Перед глазами у нее неотступно стояла картина, какую она застала у Лутониных. Нина Григорьевна собирается не за ребятишками. Нет. Неужели уедет и Степан Прокофьевич? Неужели она так непростительно ошиблась в нем?
Она то гнала от себя эти предположения, то, наоборот, допускала, что они уже совершились, что она теперь — главная ответчица за весь завод.
Вслед за ней, от огонька к огоньку, бродил Степан Прокофьевич. Везде говорили, что Домна Борисовна была тут, а куда ушла — не знали. Так и не нашел ее.
«Уеду, уеду. Он останется, одна уеду! — твердила сама себе Нина Григорьевна, разбрасывая вещи на две груды, в одну — свои, в другую — мужевы. — Идет пятый десяток, скоро умирать, а мы все цыганим. Да хуже цыган. Те хоть вместе, семьей ездят. А мы вразброд, вразброс. У него вечные командировки, переводы. За жизнь-то раз двадцать переводился. Только и делаешь, что собираешься и разбираешься. Семейным кружком и не живали почти. Ребят неизвестно для чего родили, все время держим у бабушки. Уеду к ребятам. Пусть к нам прибивается. Работать и там можно, и там есть совхозы, хватит на него».

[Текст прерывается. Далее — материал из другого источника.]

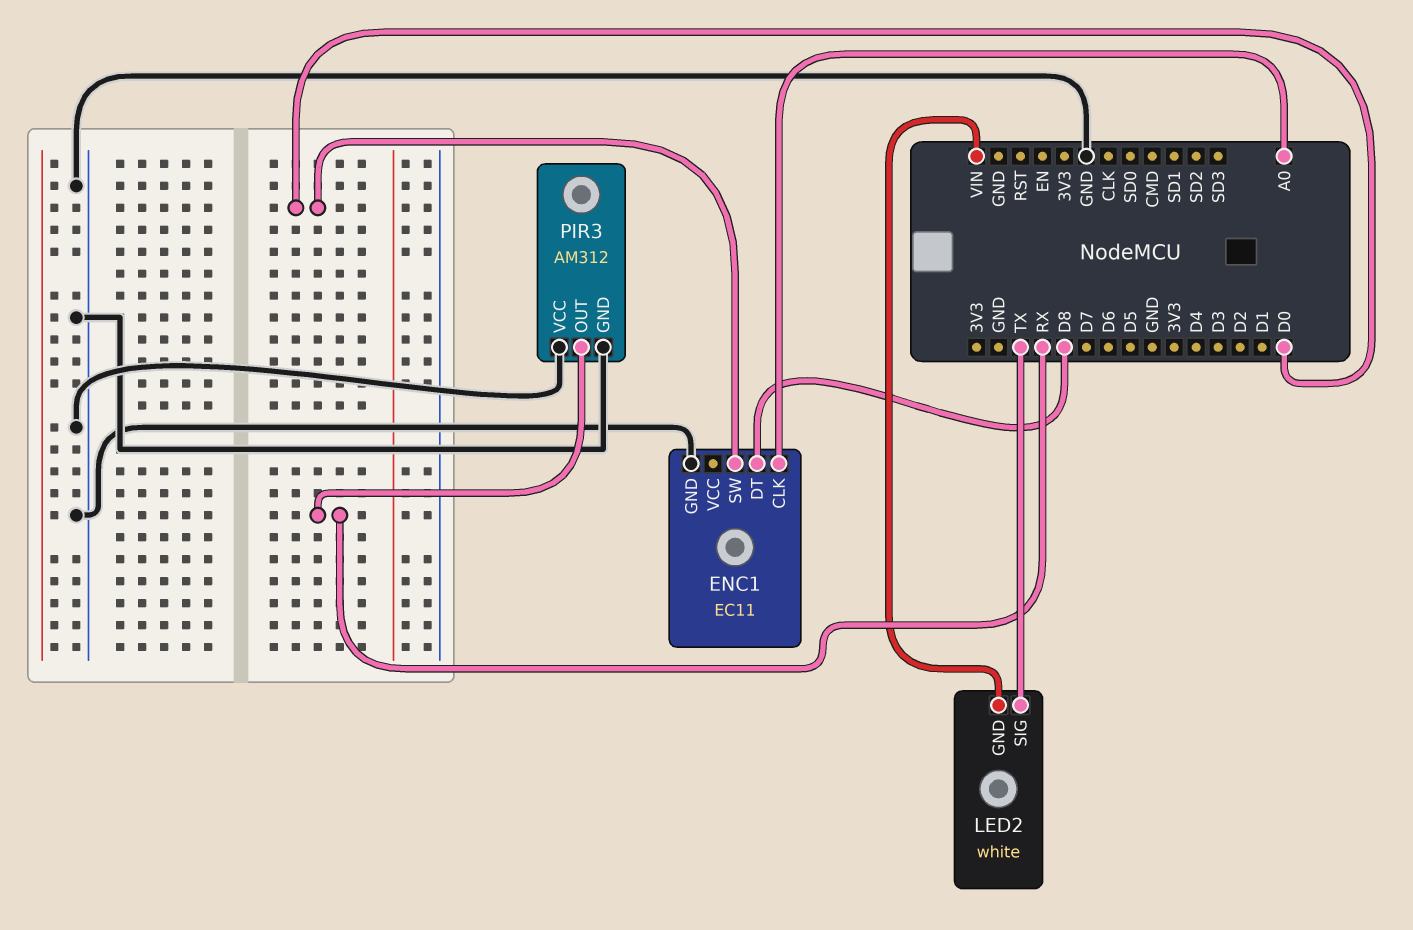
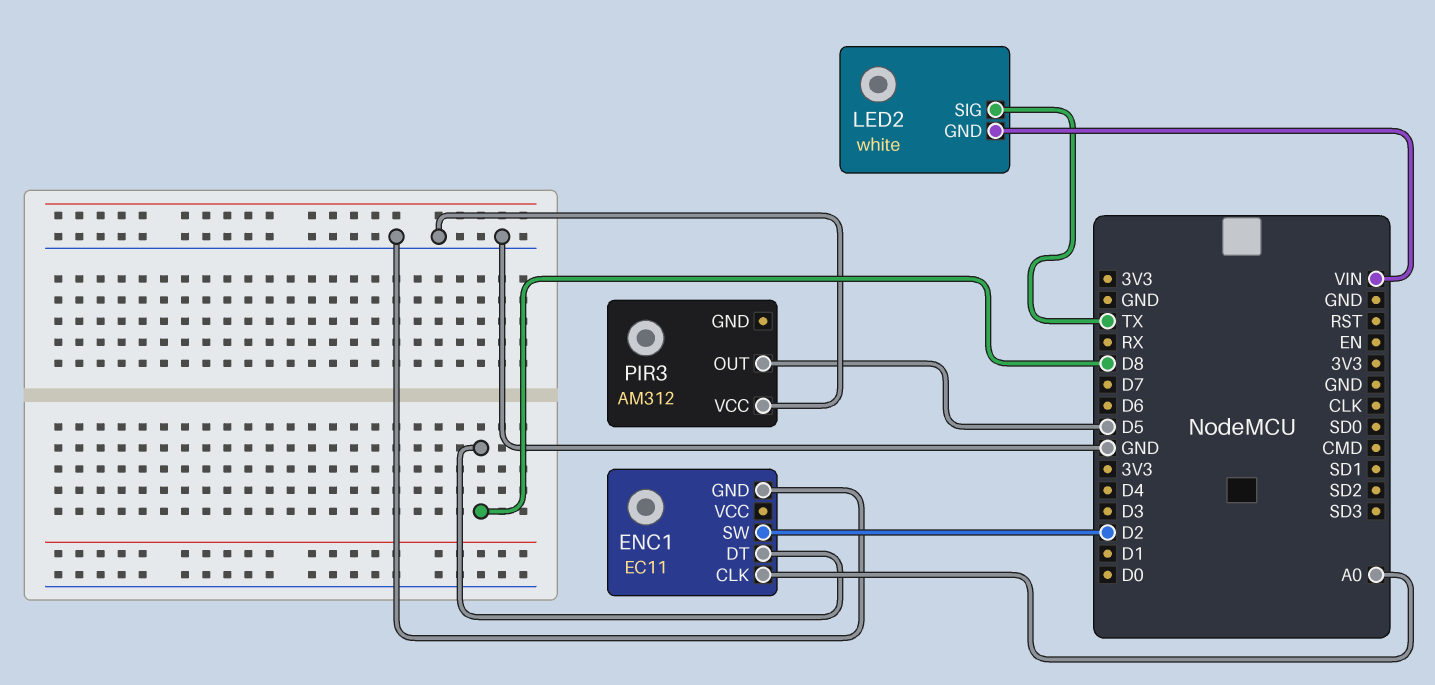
ENC1 pin SW: D0 -> D2
PIR3 pin GND: GND -> none
PIR3 pin OUT: RX -> D5

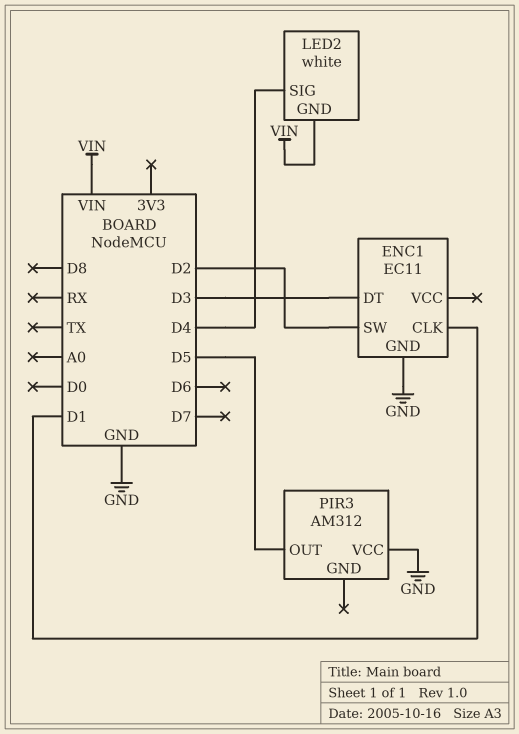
ENC1 pin CLK: A0 -> D1
ENC1 pin DT: D8 -> D3
LED2 pin SIG: TX -> D4

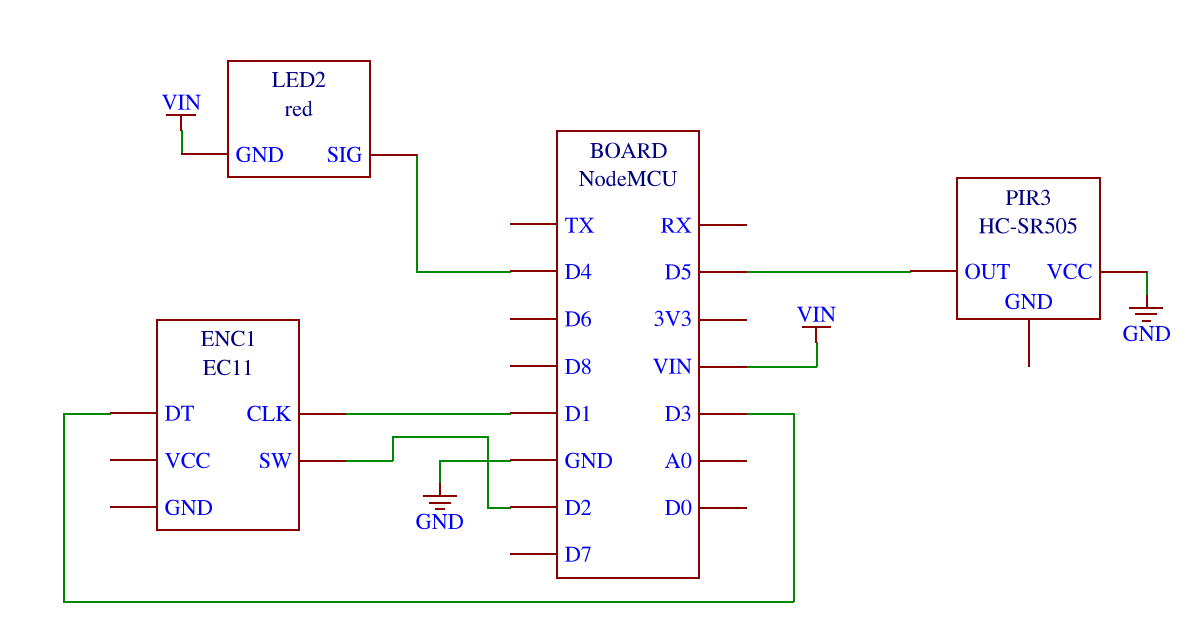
ENC1 pin GND: GND -> none
LED2: white -> red
PIR3: AM312 -> HC-SR505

— Нина Григорьевна, извините, что вхожу без стука, — вдруг раздался голос Софьи Александровны, секретаря дирекции, — стучать не во что: сенная дверь почему-то нараспашку.
Уходя из дома, Лутонин в сердцах на жену так хлопнул наружной дверью, что она отскочила, а Нина Григорьевна, занятая сборами в комнатах, не могла обнаружить этого.
— Степана Прокофьевича требуют к телефону из газеты, спрашивают опять посевную сводку. Измучили… хоть вешайся. — Софья Александровна страдальчески заломила руки.
— Он больше не директор, а землекоп. Ищите Орешкова.
— Ошибаетесь. Пока завод не сдан и акт сдачи не подписан — директором будет Степан Прокофьевич, — сказала, как припечатала, Софья Александровна. — Это займет недельку-две. Напрасно укладываетесь.
— Мне лучше знать.
— Да я не спорю. Я жалеючи вас. Придется спать на чемоданчиках.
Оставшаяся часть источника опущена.